Science, in contrast, is a very human form of knowledge. Bronowski put it beautifully: ‘We are always at the brink of the known; we always feel forward for what is to be hoped. Every judgement in science stands on the edge of error, and is personal. Science is a tribute to what we can know although we are fallible.’

This scene, from The Ascent of Man, was screened in 1973. The following year, Bronowski died of a heart attack, as humanly fallible as science itself. But his inspiration lives on, and I know of no better testament to the spirit of science. And in this spirit, and in a title that pays oblique homage, this book has walked the brink of the known. It is full of judgements that stand on the edge of error. It is a tribute to what we can know although we are fallible.

But where is this line between fallacy and truth? Some scientists may disagree with details in this book; others will agree. Disagreements happen on the edge of error, and it is easy to fall over the brink.
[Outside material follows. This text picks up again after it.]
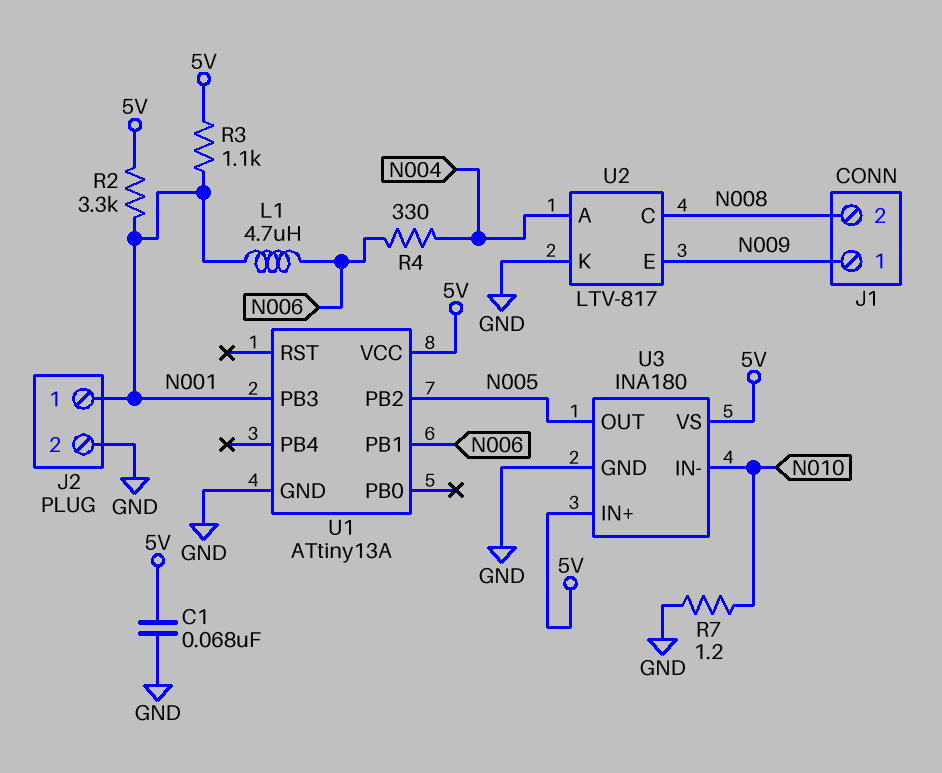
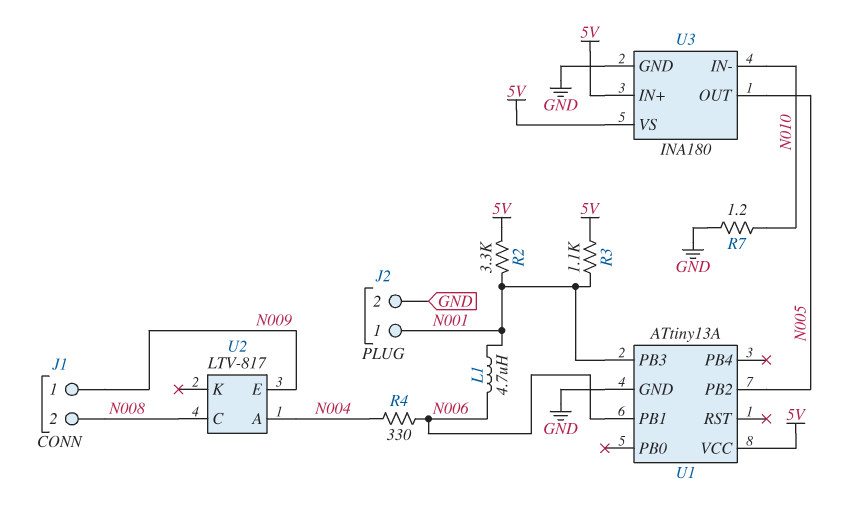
C1: 68nF (5V, GND) -> none
U2 pin K: GND -> none

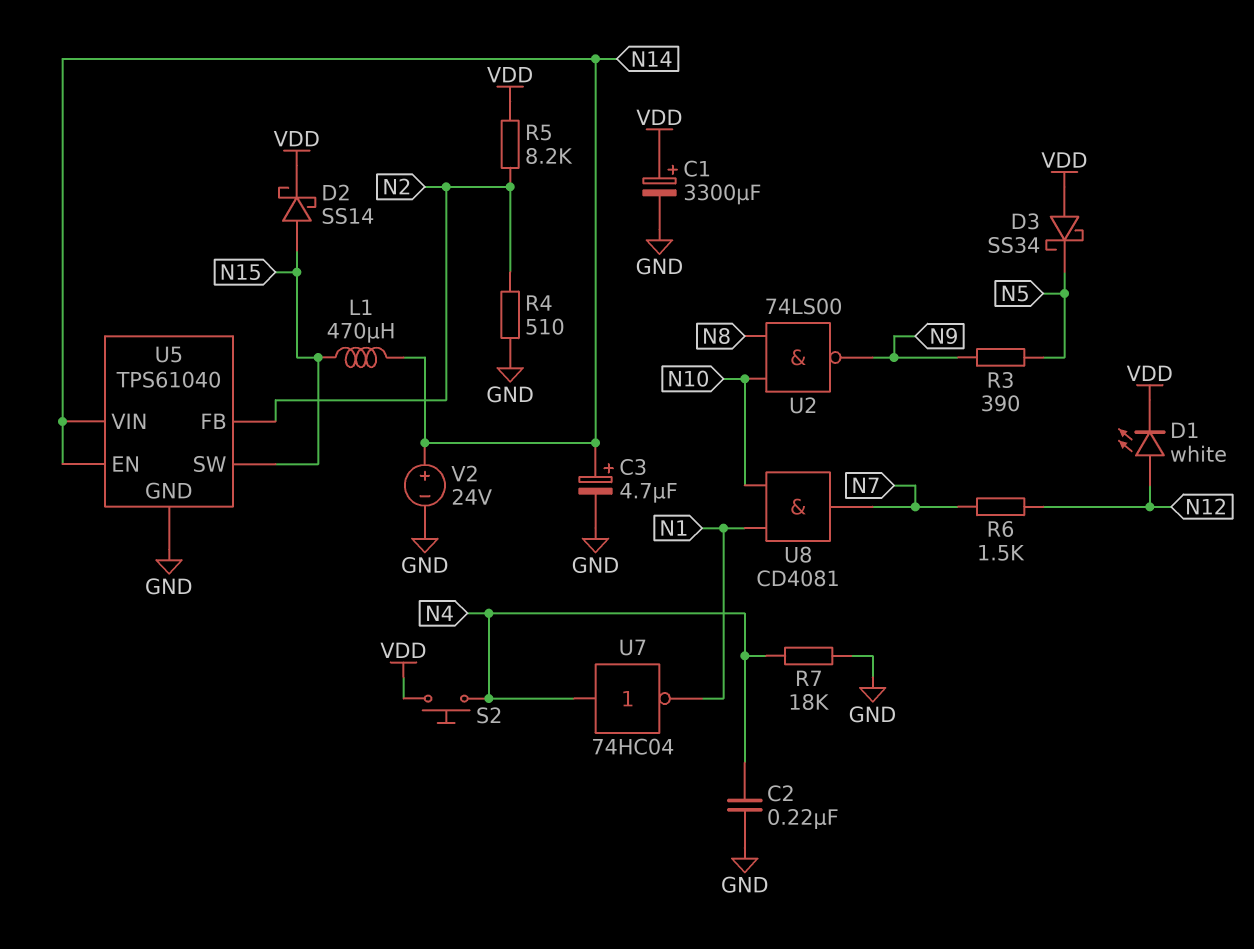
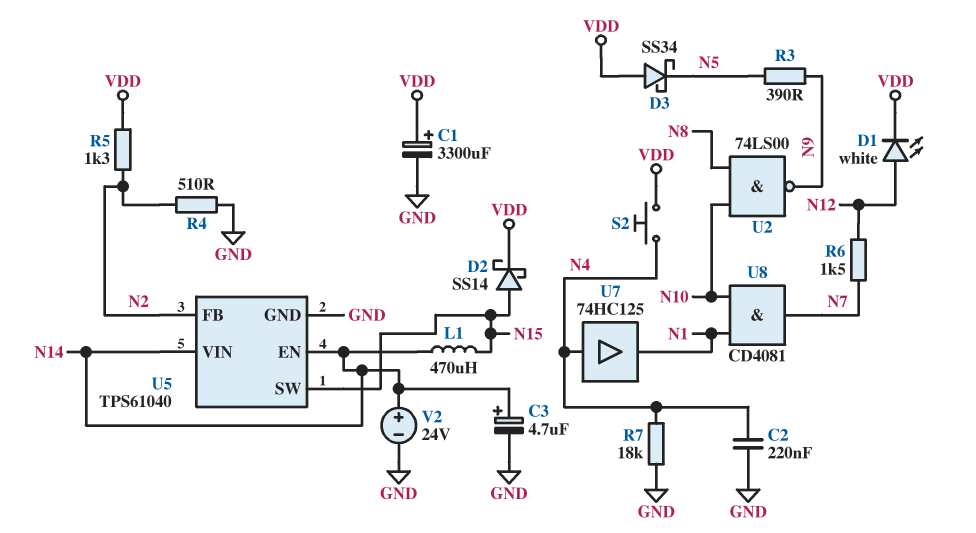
R5: 8.2k (N2, VDD) -> 1.3k (N2, VDD)
U7: NOT 74HC04 (in N4, out N1) -> buffer 74HC125 (in N4, out N1)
But if the details are shifting or wrong, does that make the larger story wrong too? Is scientific knowledge relative, especially when applied to the deep past? Can it then be challenged, as it is every day by those who prefer the comfort of dogma? Or is the science of evolution just one more dogma, refusing to countenance challenge?

The answer, I think, is that evidence can be at once fallible and overwhelming. We can never know the past in all its detail, for our interpretations are always fallible, always open to more than one reading. That’s why science can be so controversial. But science has a unique power to settle scores through experiment and observation, through tests in reality, and the countless details give rise to something bigger, just as, with the right distance, innumerable pixels paint a compelling picture. To doubt that life evolved, even if some of the details described in this book may yet prove wrong, is to doubt the convergence of evidence, from molecules to men, from bacteria to planetary systems. It is to doubt the evidence of biology, and its concordance with physics and chemistry, geology and astronomy. It is to doubt the veracity of experiment and observation, to doubt the testing in reality. It is, in the end, to doubt reality.

I think that the picture painted in this book is true. Life most surely evolved, along the lines described here. That is not dogma, but evidence tested in reality and corrected accordingly. Whether this grand picture is compatible with faith in God, I do not know. For some people, intimately acquainted with evolution, it is; for others, it is not. But whatever our beliefs, this richness of understanding should be a cause for marvel and celebration. It is a most wonderful thing to share so much with the life around us on this blue-green marble, floating through the bleak infinity of space. There is more than grandeur in this view of life. There is fallibility and majesty, and the best human eagerness to know.